A quadruplet of distinct positive integers $(a, b, c, d)$ is called $k$-good if the following conditions hold: 1. Among $a, b, c, d$, no three form an arithmetic progression. 2. Among $a+b, a+c, a+d, b+c, b+d, c+d$, there are $k$ of them, forming an arithmetic progression. $a)$ Find a $4$-good quadruplet. $b)$ What is the maximal $k$, such that there is a $k$-good quadruplet?
The points $A_1, B_1, C_1$ are chosen on the sides $BC, CA, AB$ of a triangle $ABC$ so that $BA_1=BC_1$ and $CA_1=CB_1$. The lines $C_1A_1$ and $A_1B_1$ meet the line through $A$, parallel to $BC$, at $P, Q$. Let the circumcircles of the triangles $APC_1$ and $AQB_1$ meet at $R$. Given that $R$ lies on $AA_1$, show that $R$ lies on the incircle of $ABC$.

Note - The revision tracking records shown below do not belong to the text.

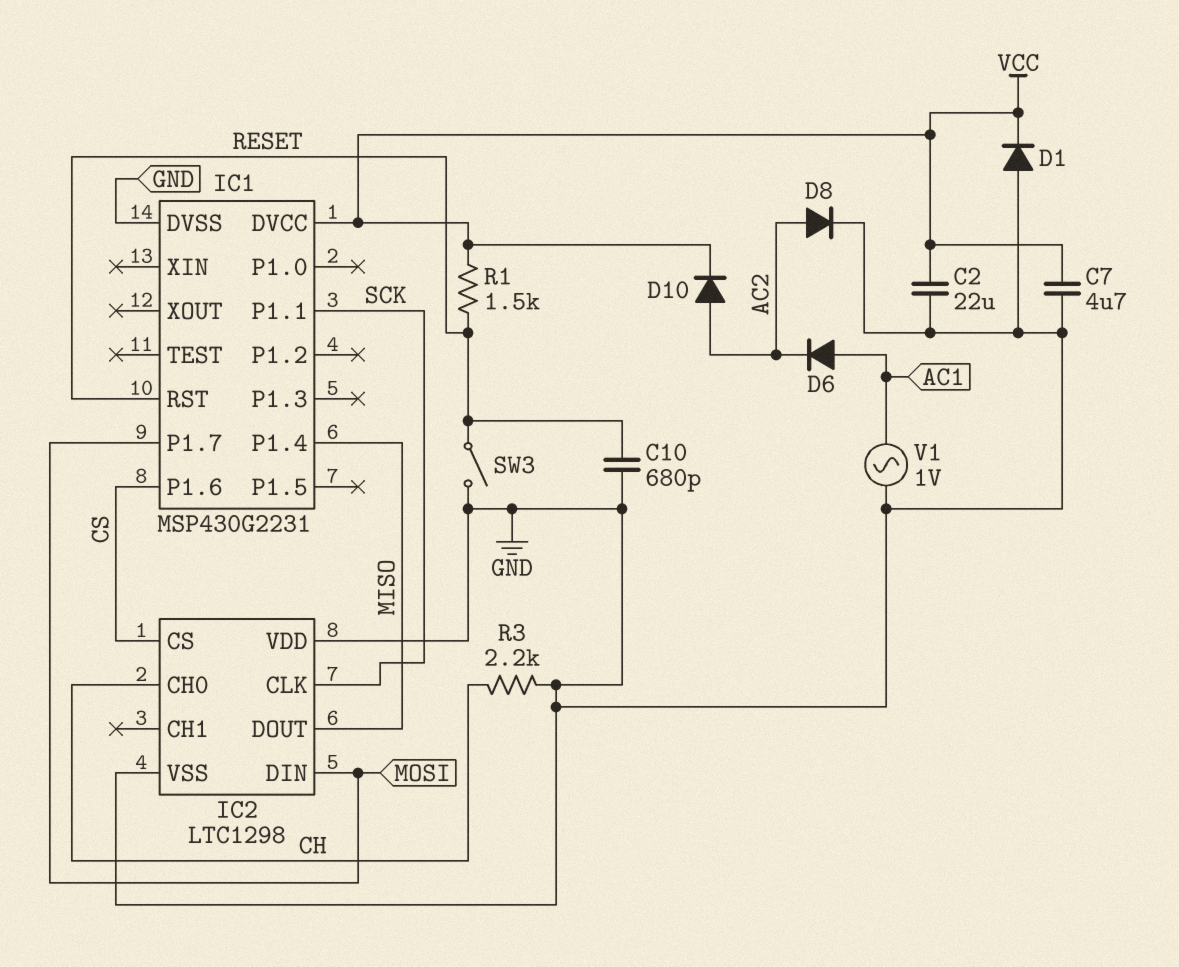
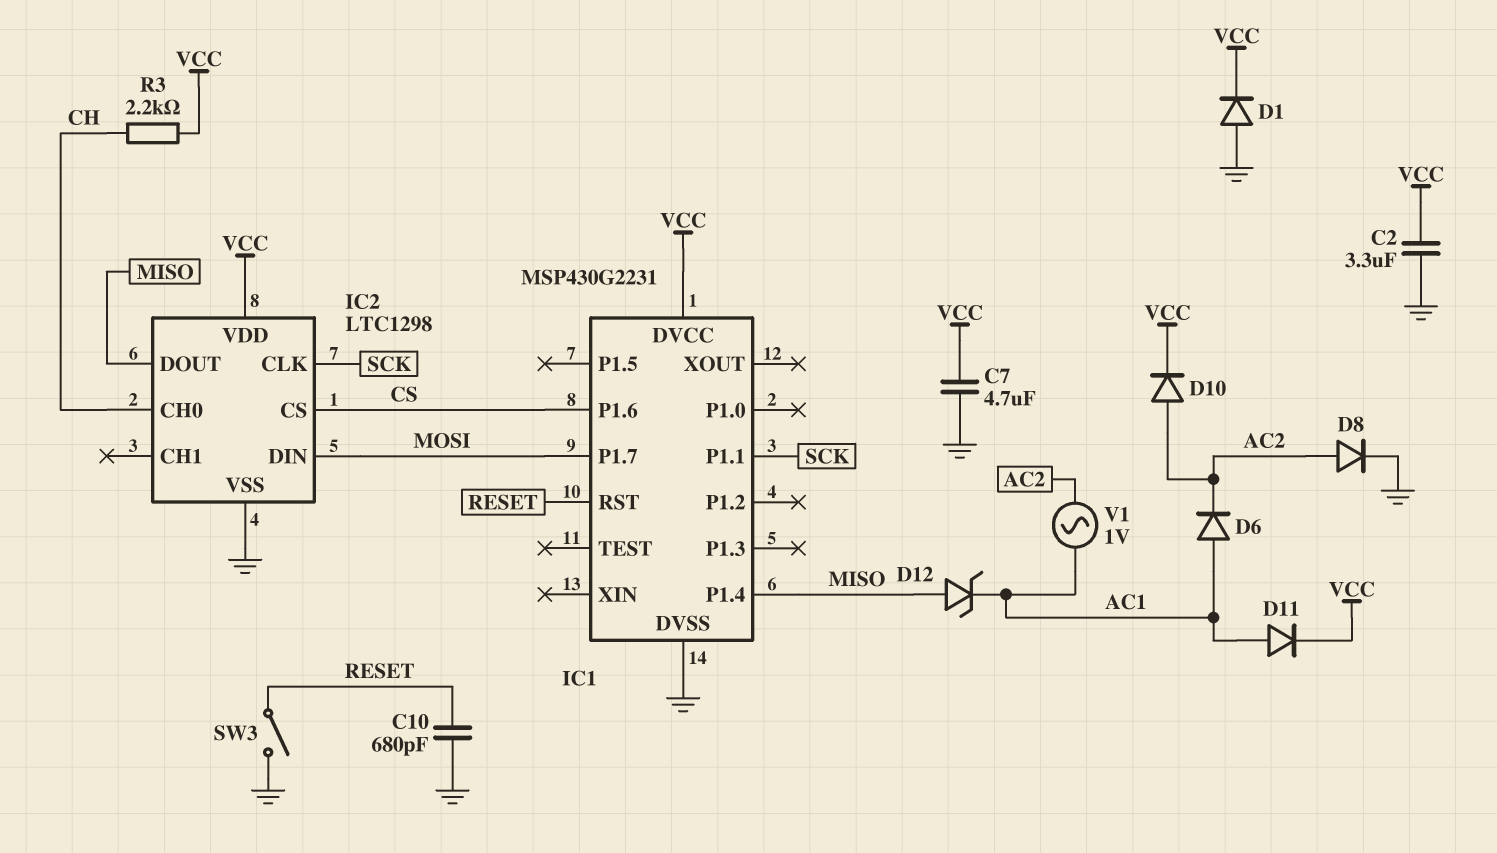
C2: 22uF (GND, VCC) -> 3.3uF (GND, VCC)
D11: none -> diode (A AC1, K VCC)
D12: none -> zener (A MISO, K AC1)
IC2 pin VDD: GND -> VCC
R1: 1.5k (RESET, VCC) -> none
R3: 2.2k (CH, GND) -> 2.2k (CH, VCC)
V1: AC 1V (AC1, GND) -> AC 1V (AC1, AC2)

Find the smallest possible number of divisors a positive integer $n$ may have, which satisfies the following conditions: 1. $24 \mid n+1$; 2. The sum of the squares of all divisors of $n$ is divisible by $48$ ($1$ and $n$ are included).
Let $G$ be a complete bipartite graph with partition sets $A$ and $B$ of sizes $km$ and $kn$, respectively. The edges of $G$ are colored in $k$ colors. Prove that there exists a monochromatic connected component with at least $m+n$ vertices (which means that there exists a color and a set of vertices, such that between any two of them, there is a path consisting of edges only in that color).

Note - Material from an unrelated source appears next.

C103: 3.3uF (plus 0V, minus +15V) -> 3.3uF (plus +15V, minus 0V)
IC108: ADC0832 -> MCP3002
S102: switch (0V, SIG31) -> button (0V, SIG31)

Let $x_0, x_1, \ldots$ be a sequence of real numbers such that $x_0=1$ and $x_{n+1}=\sin(x_n)+\frac{\pi} {2}-1$ for all $n \geq 0$. Show that the sequence converges and find its limit.
Given is an acute triangle $ABC$ with incenter $I$ and the incircle touches $BC, CA, AB$ at $D, E, F$. The circle with center $C$ and radius $CE$ meets $EF$ for the second time at $K$. If $X$ is the $C$-excircle touchpoint with $AB$, show that $CX, KD, IF$ concur.

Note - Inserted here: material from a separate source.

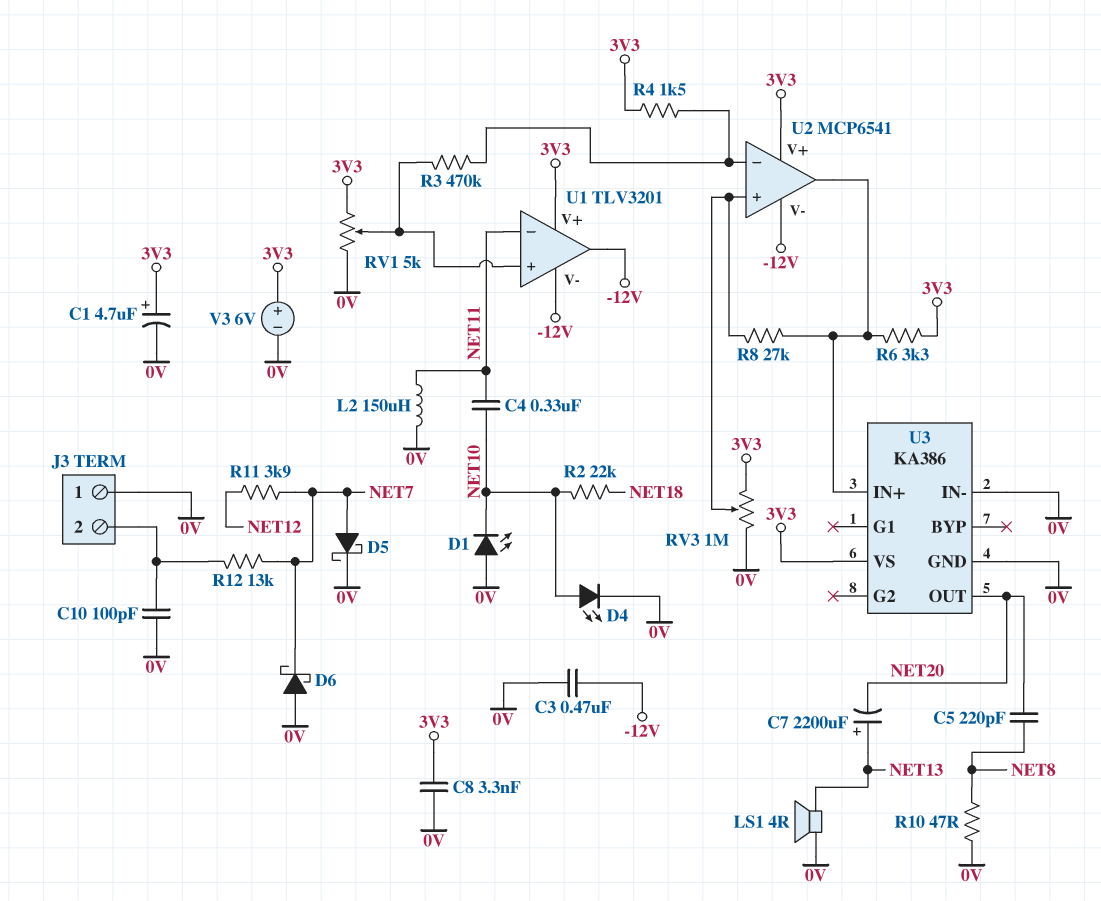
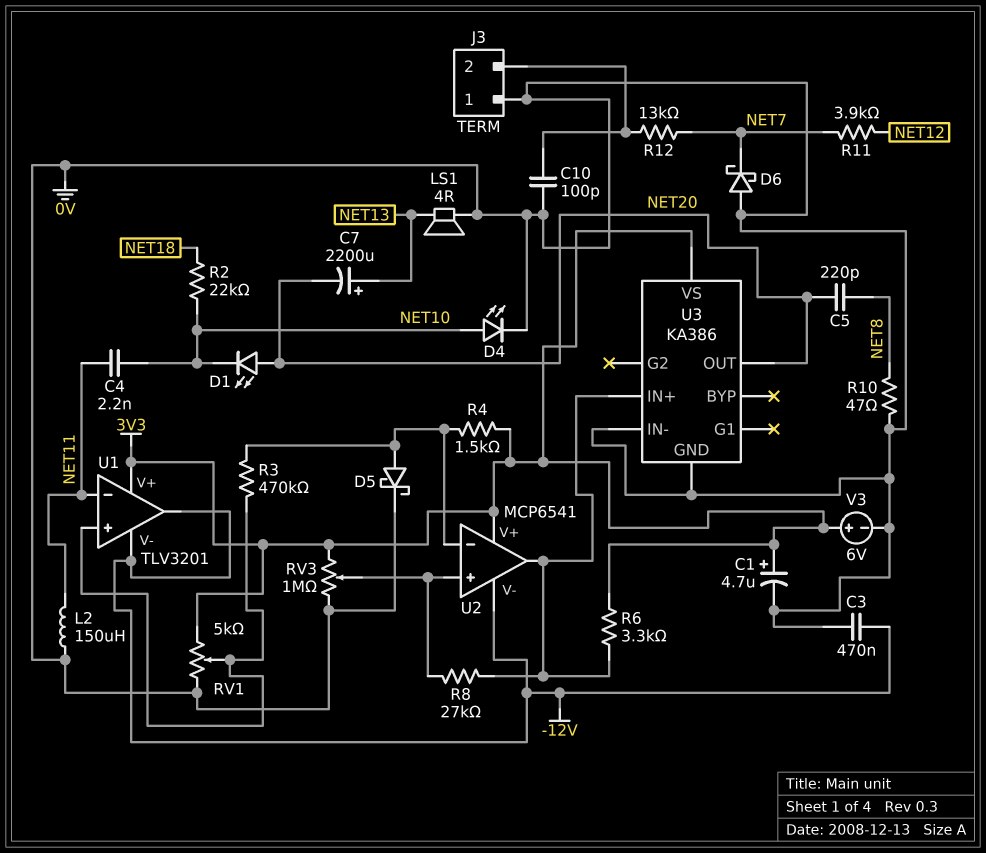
C4: 330nF (NET10, NET11) -> 2.2nF (NET10, NET11)
C8: 3.3nF (0V, 3V3) -> none
D1: LED (A 0V, K NET10) -> LED (A NET20, K NET10)
D5: schottky (A NET7, K 0V) -> schottky (A U2/in-, K 0V)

Solve in positive integers the equation $$m^{\frac{1}{n}}+n^{\frac{1}{m}}=2+\frac{2}{mn(m+n)^{\frac{1}{m}+\frac{1}{n}}}.$$
A set of points in the plane is called $\textit{good}$ if the distance between any two points in it is at most $1$. Let $f(n, d)$ be the largest positive integer such that in any $\textit{good}$ set of $3n$ points, there is a circle of diameter $d$, which contains at least $f(n, d)$ points. Prove that there exists a positive real $\epsilon$, such that for all $d \in (1-\epsilon, 1)$, the value of $f(n, d)$ does not depend on $d$ and find that value as a function of $n$.